JAKARTA, Rilpolitik.com – Komnas HAM mengutuk keras peristiwa penyerangan terhadap Pasukan Perdamaian di Naquora, Lebanon oleh Israel Defence Force (IDF) yang menyebabkan 2 orang personil TNI terluka pada Kamis (10/10/2024).
“Mengutuk penyerangan Pasukan TNI sebagai penjaga perdamaian di Libanon selatan,” kata Ketua Komnas HAM, Atnike Nova Sigiro dalam rilis resmi yang diterima rilpolitik.com di Jakarta pada Jumat (11/10/2024).
Komnas HAM mendesak Perserikatan Bangsa-Bangsa (PBB) melalui Kementerian Luar Negeri (Kemenlu) untuk melakukan investigasi atas penyerangan Pasukan TNI sebagai pasukan penjaga perdamaian di Lebanon.
Selain itu, Komnas HAM juga mendesak International Criminal Court (ICC) untuk melakukan investigasi atas penyerangan tersebut.

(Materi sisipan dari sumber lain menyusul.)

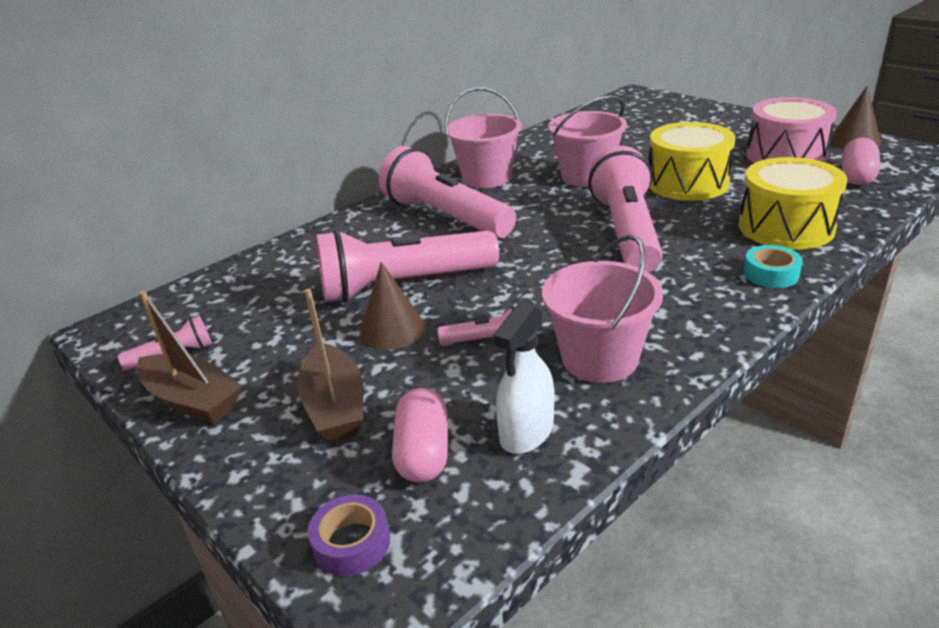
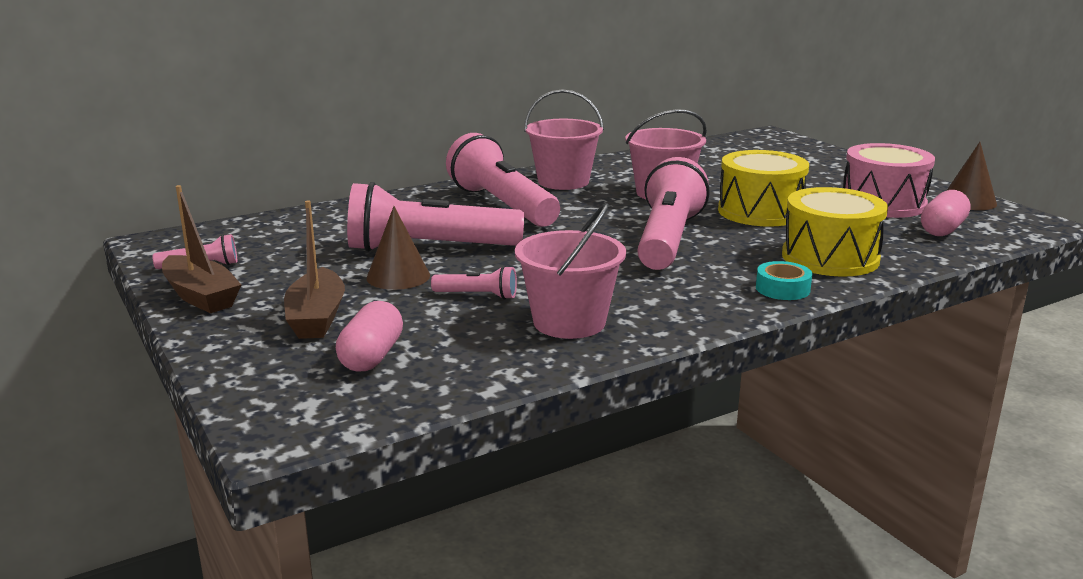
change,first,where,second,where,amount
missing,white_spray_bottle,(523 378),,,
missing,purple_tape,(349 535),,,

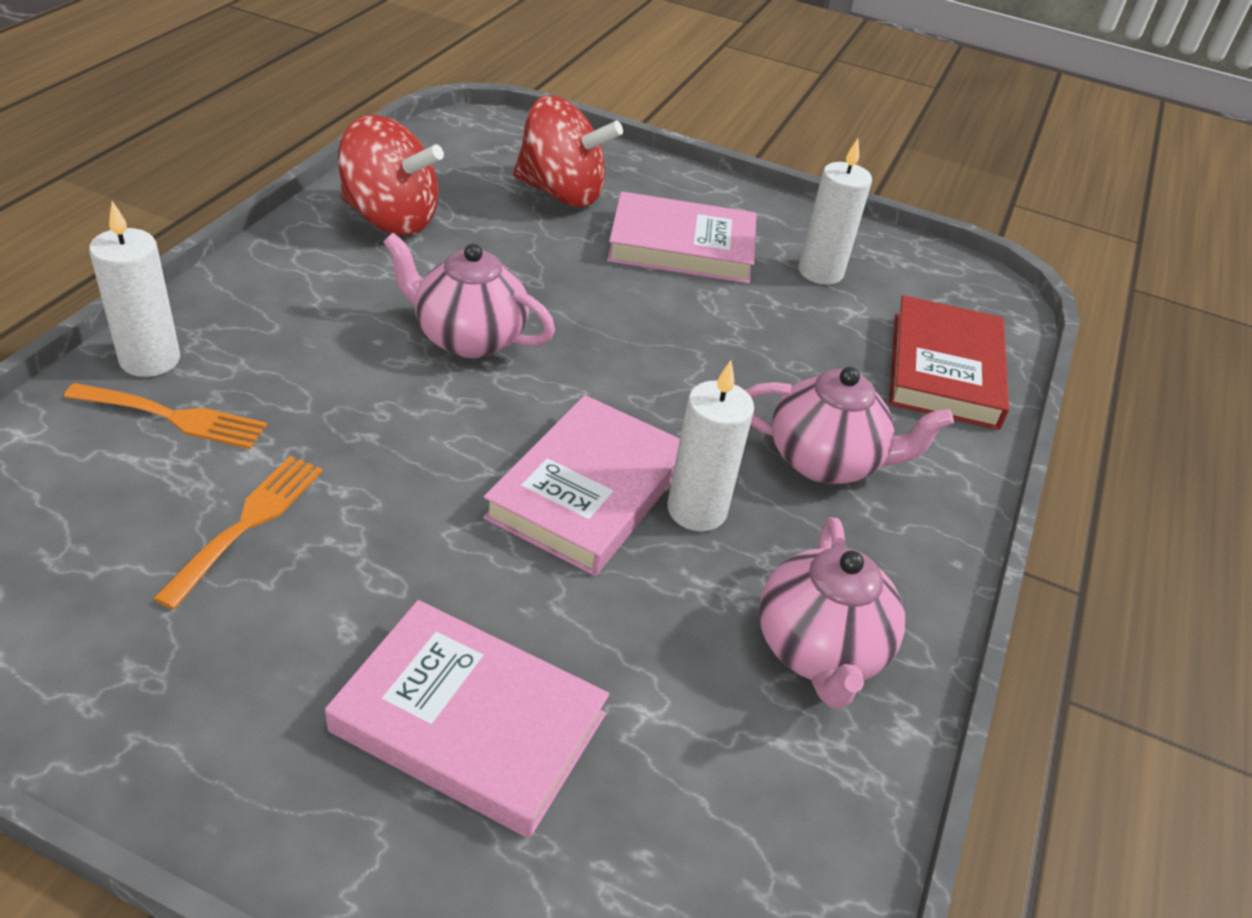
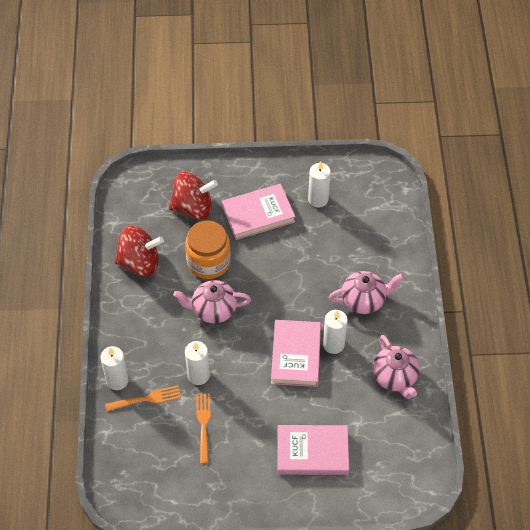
change,first,where,second,where,amount
missing,red_book,(949 362),,,
appeared,,,orange_jar,(208 249),
appeared,,,white_candle,(197 363),

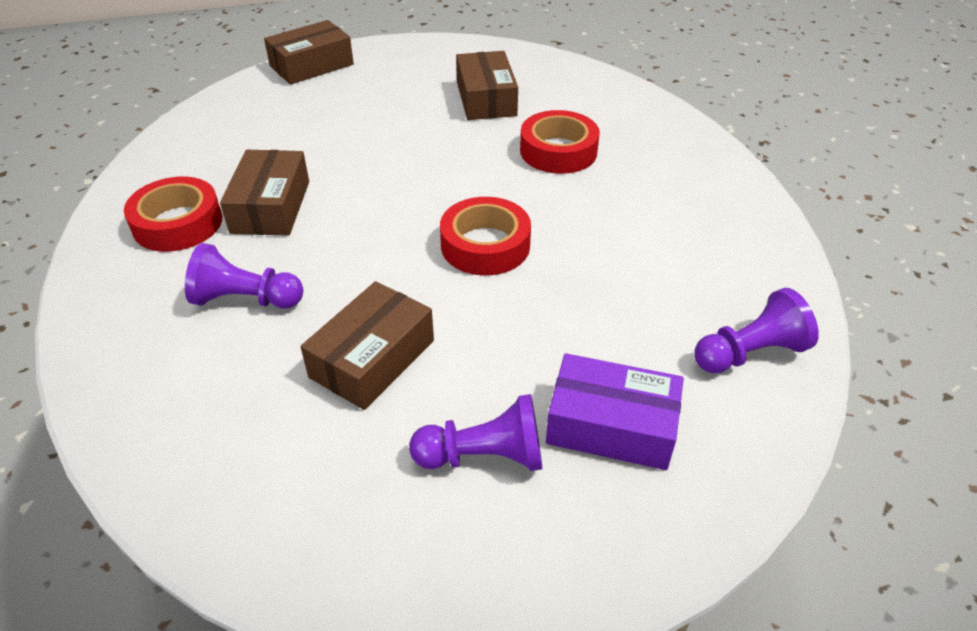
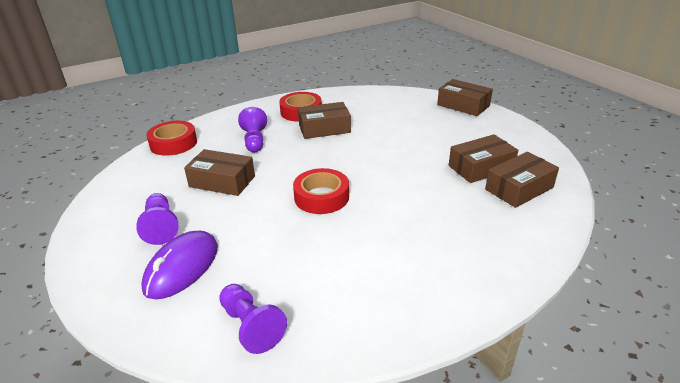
change,first,where,second,where,amount
relocated,red_tape,(560 142),,(171 138),
exchanged,purple_box,(615 411),purple_mouse,(179 265),
appeared,,,brown_box,(522 180),

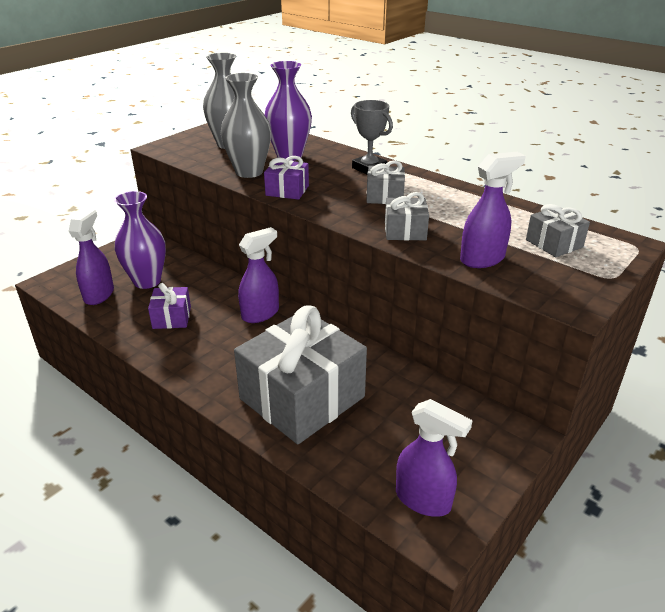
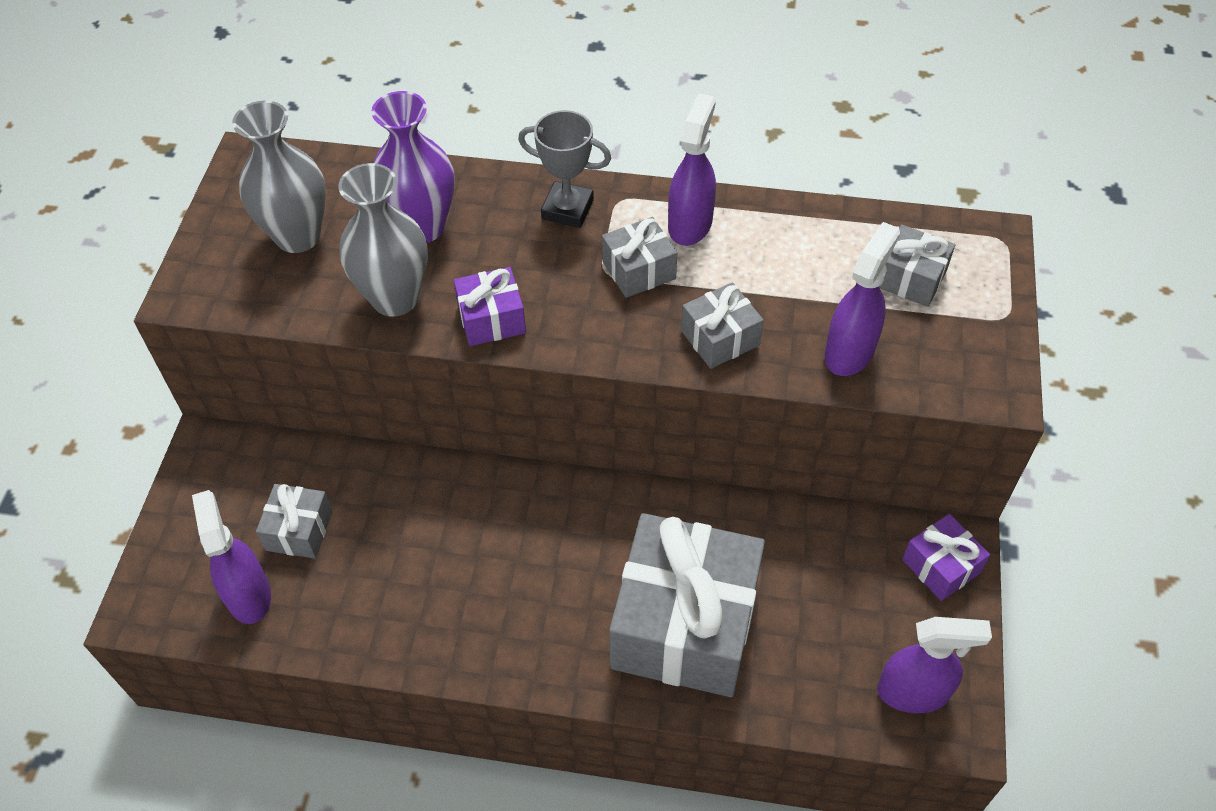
change,first,where,second,where,amount
exchanged,purple_vase,(140 240),grey_gift,(294 521),
relocated,purple_spray_bottle,(258 275),,(692 169),
relocated,purple_gift,(169 306),,(946 557),

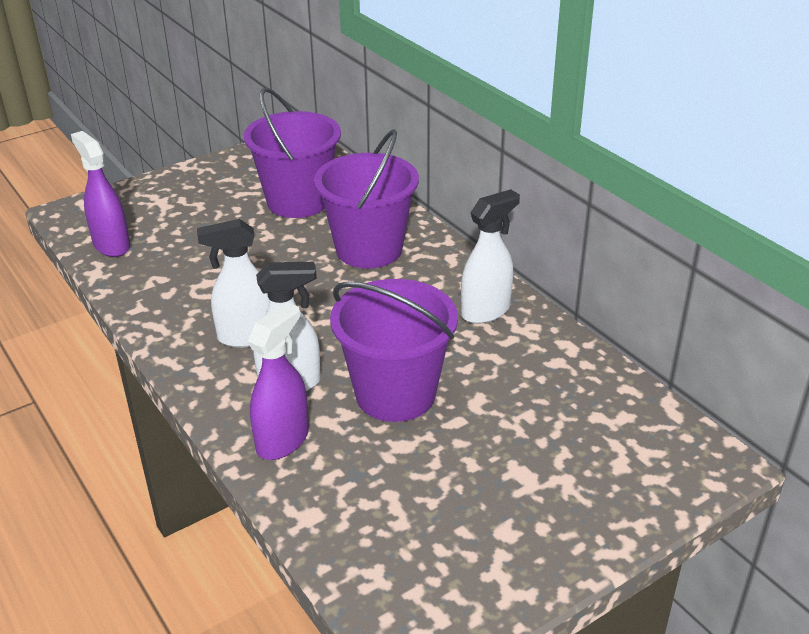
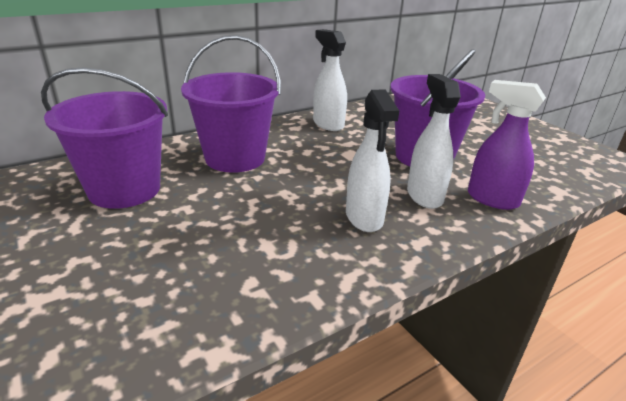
change,first,where,second,where,amount
missing,purple_spray_bottle,(100 194),,,

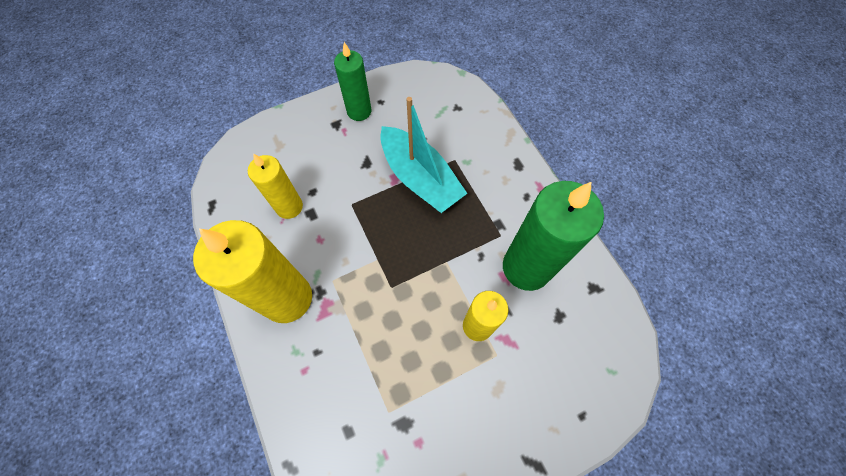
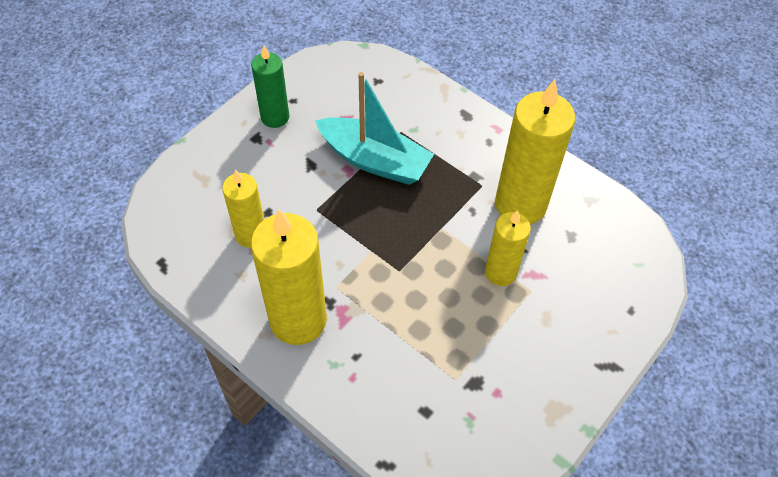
change,first,where,second,where,amount
colour,green_candle,(553 236),yellow_candle,(535 152),

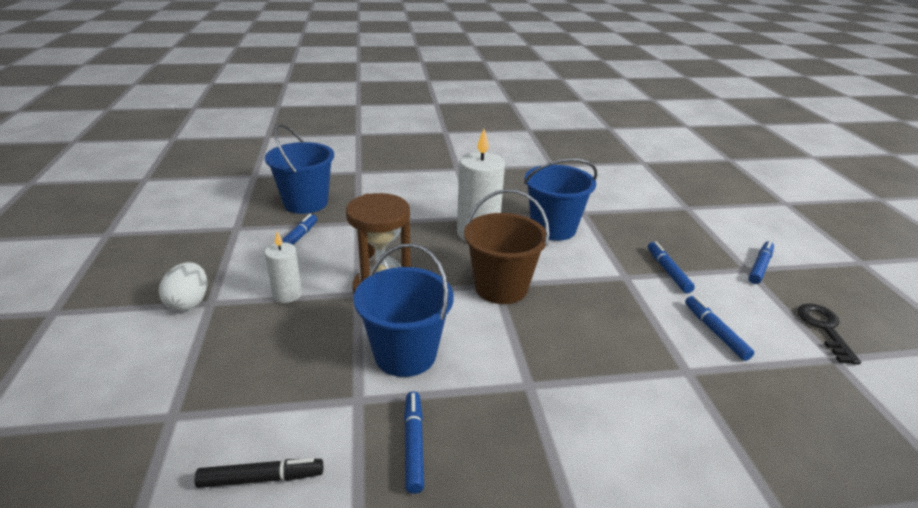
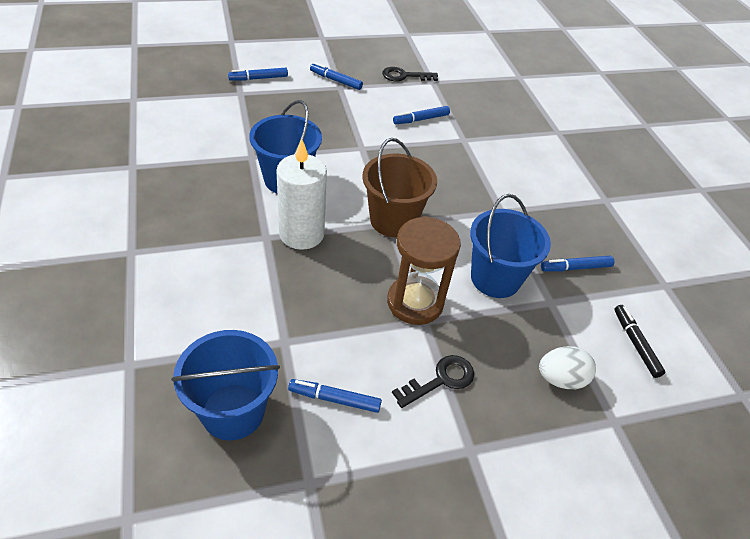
change,first,where,second,where,amount
exchanged,white_candle,(283 267),black_key,(433 381),
relocated,blue_marker,(671 267),,(258 74),
relocated,white_egg,(183 286),,(567 367),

“Komnas HAM menekankan bahwa personil TNI yang tergabung dalam UNIFIL (United Nations Interim Force in Libanon) bertugas untuk melakukan monitoring atas perlindungan masyarakat sipil di wilayah konflik bersenjata berdasarkan mandat Dewan Keamanan PBB melalui Resolusi 1701 tetap harus mendapatkan perlindungan dari Pemerintah Indonesia,” tutupnya.